Takeda's Maribavir Scores FDA Approval For Post-Transplant CMV Infection

The FDA has approved Takeda Pharmaceutical Co Ltd's TAK Livtencity (maribavir) for a common type of viral infection occurring in patients after organ transplant.

• The infection is caused by a type of herpes virus called cytomegalovirus (CMV). It can have a major negative impact on transplant recipients, including loss of the transplanted organ and death.
• The FDA said it approved Takeda's drug against CMV disease among patients who do not respond to available antiviral treatments.
• Livtencity works by preventing the activity of an enzyme involved in virus replication.
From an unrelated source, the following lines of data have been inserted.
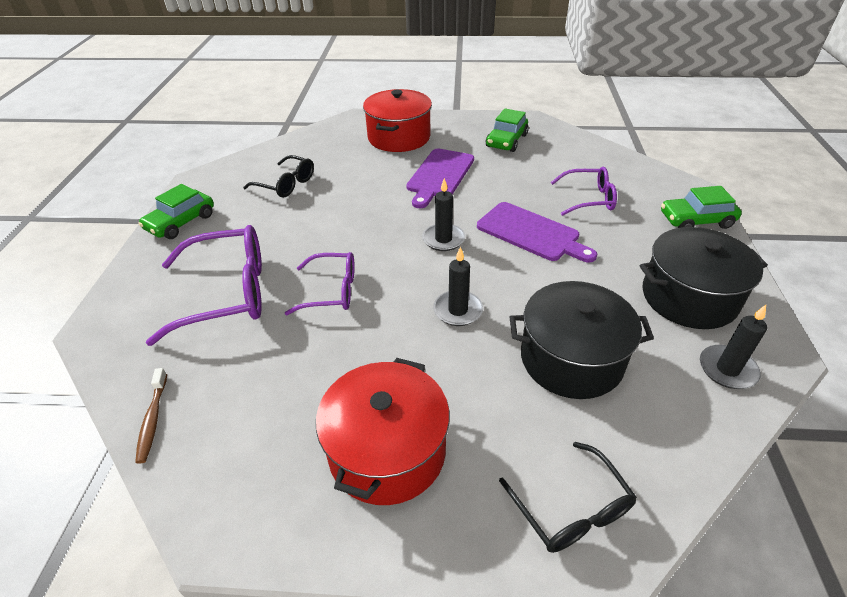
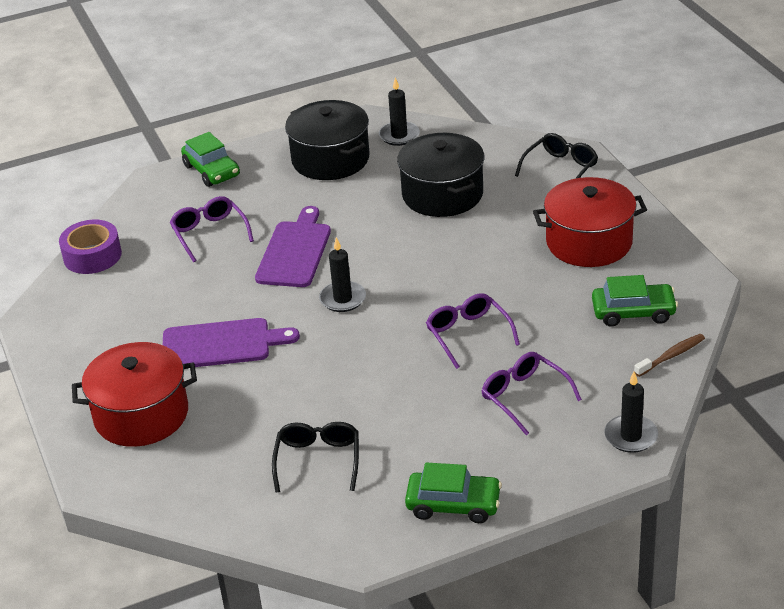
camera: 115 degrees left, 5 degrees down
(228, 293) = (524, 396): purple glasses -> purple glasses, size x0.60
(458, 310) = (434, 258): black candle -> black candle (631, 436)
(506, 141) = (105, 321): green car -> green car (633, 312)
(590, 148) = (92, 256): none -> purple tape

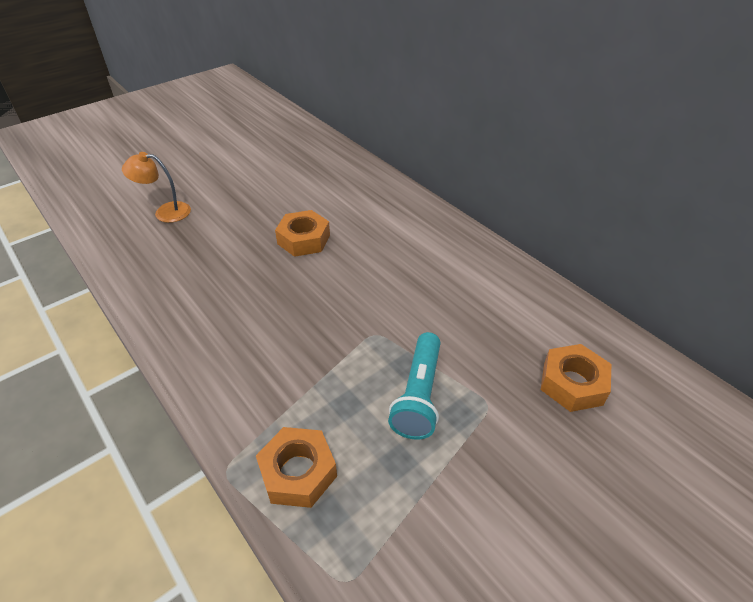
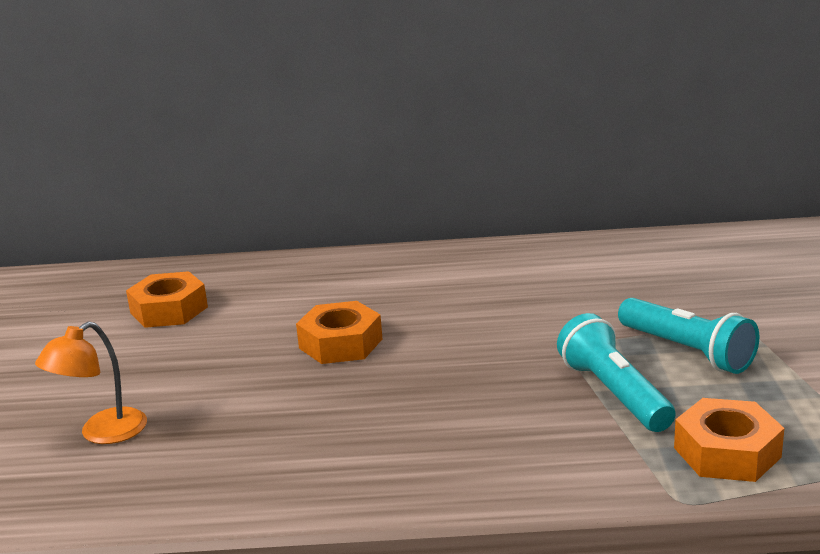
camera: 50 degrees left, 20 degrees down
(333, 380) = (614, 393): none -> turquoise flashlight
(572, 383) = (749, 274): orange nut -> orange nut (169, 310)

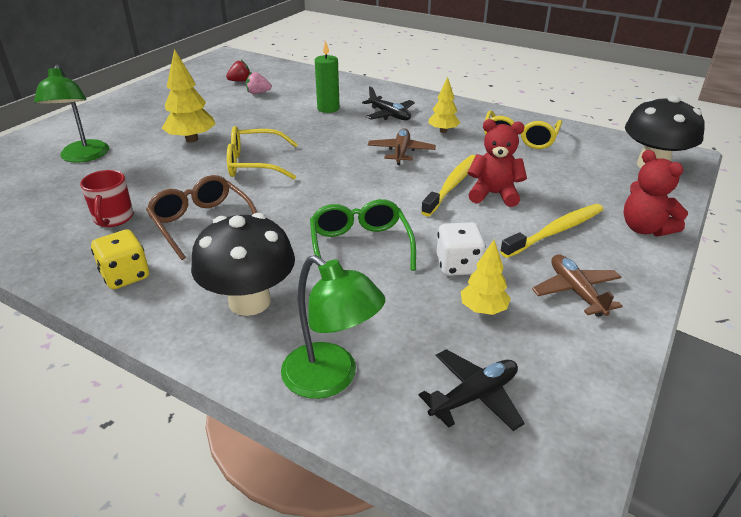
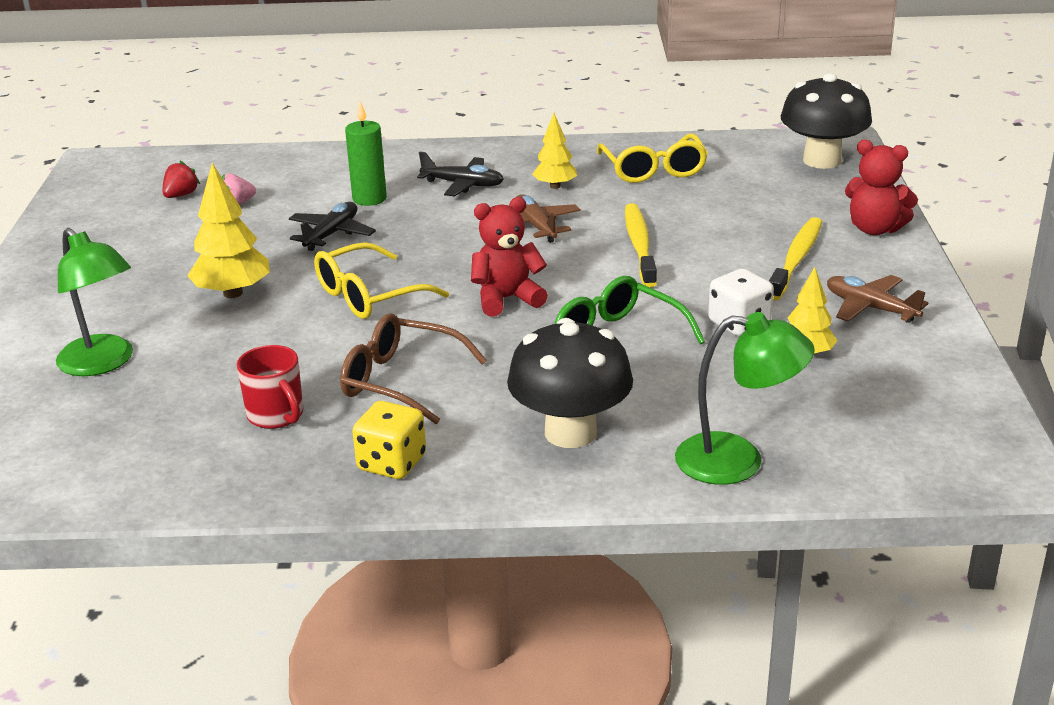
camera: 30 degrees left, 5 degrees down
(474, 396) = (874, 423): black plane -> black plane (331, 234)
(494, 194) = (695, 242): red teddy bear -> red teddy bear (507, 299)

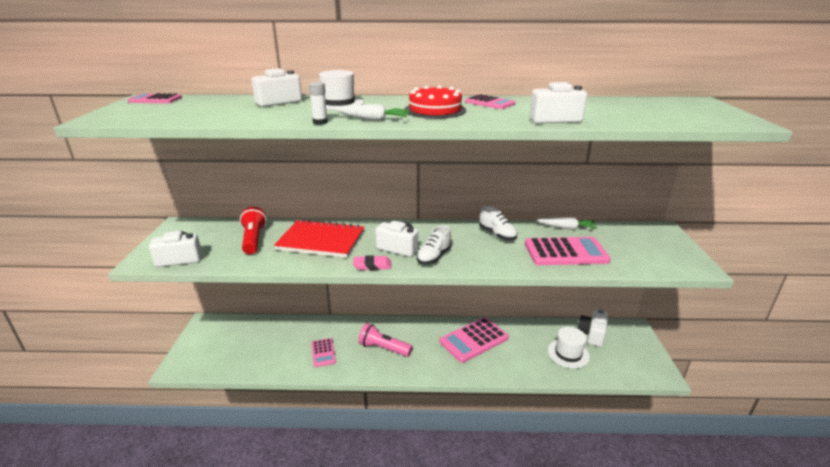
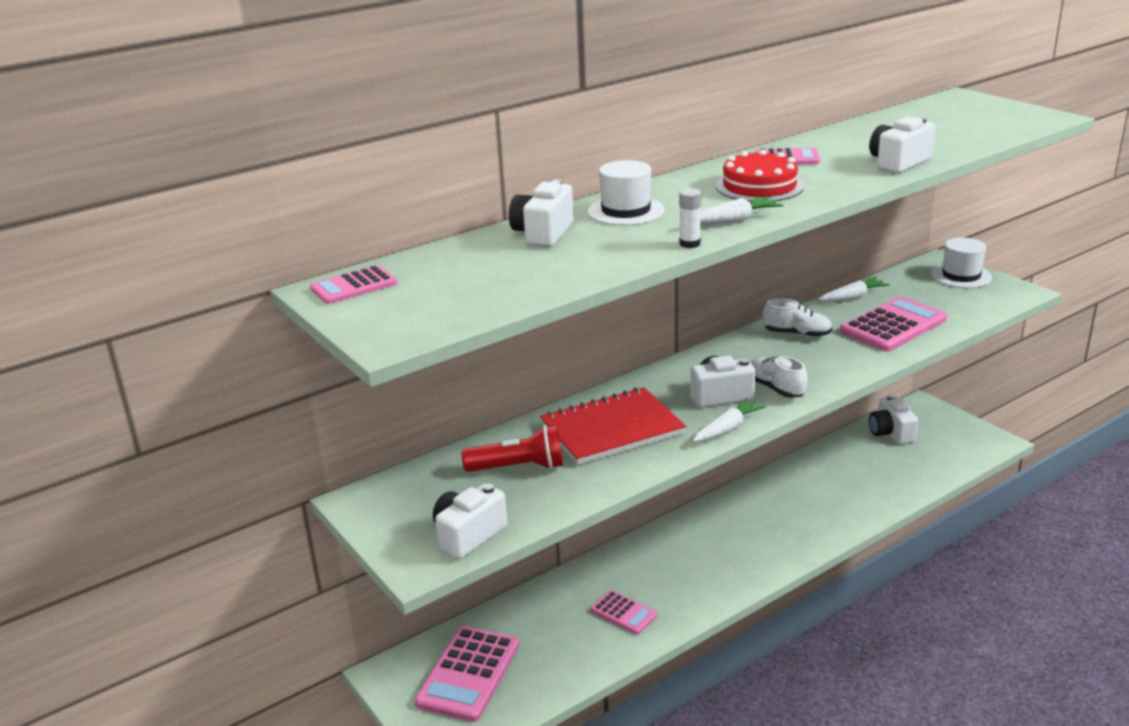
camera: 35 degrees left, 0 degrees up
(254, 239) = (519, 467): red flashlight -> red flashlight turned 135 degrees clockwise
(372, 265) = (728, 428): pink eraser -> white carrot
(383, 348) = (691, 567): pink flashlight -> none
(434, 257) = (775, 388): white shoe -> white shoe turned 150 degrees clockwise
(474, 340) = (780, 502): pink calculator -> pink calculator (468, 674)
(568, 353) = (892, 465): white hat -> white hat (961, 276)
The drug will be commercially available soon.
• Related Link: Takeda's Maribavir Hits Primary Endpoint Goal In Late-Stage Study In Transplant Recipients.
• Takeda is also investigating maribavir as the first-line treatment of CMV in hematopoietic stem cell transplant recipients in an ongoing Phase 3 trial.
• CMV is one of the most common post-transplant infections, with an estimated incidence rate of around 16%–56% and 30%–70% in solid organ and hematopoietic stem cell transplant recipients, respectively.
• Related content: Benzinga's Full FDA Calendar.
• Price Action: TAK shares are up 0.94% at $13.92 during the premarket session on the last check Wednesday.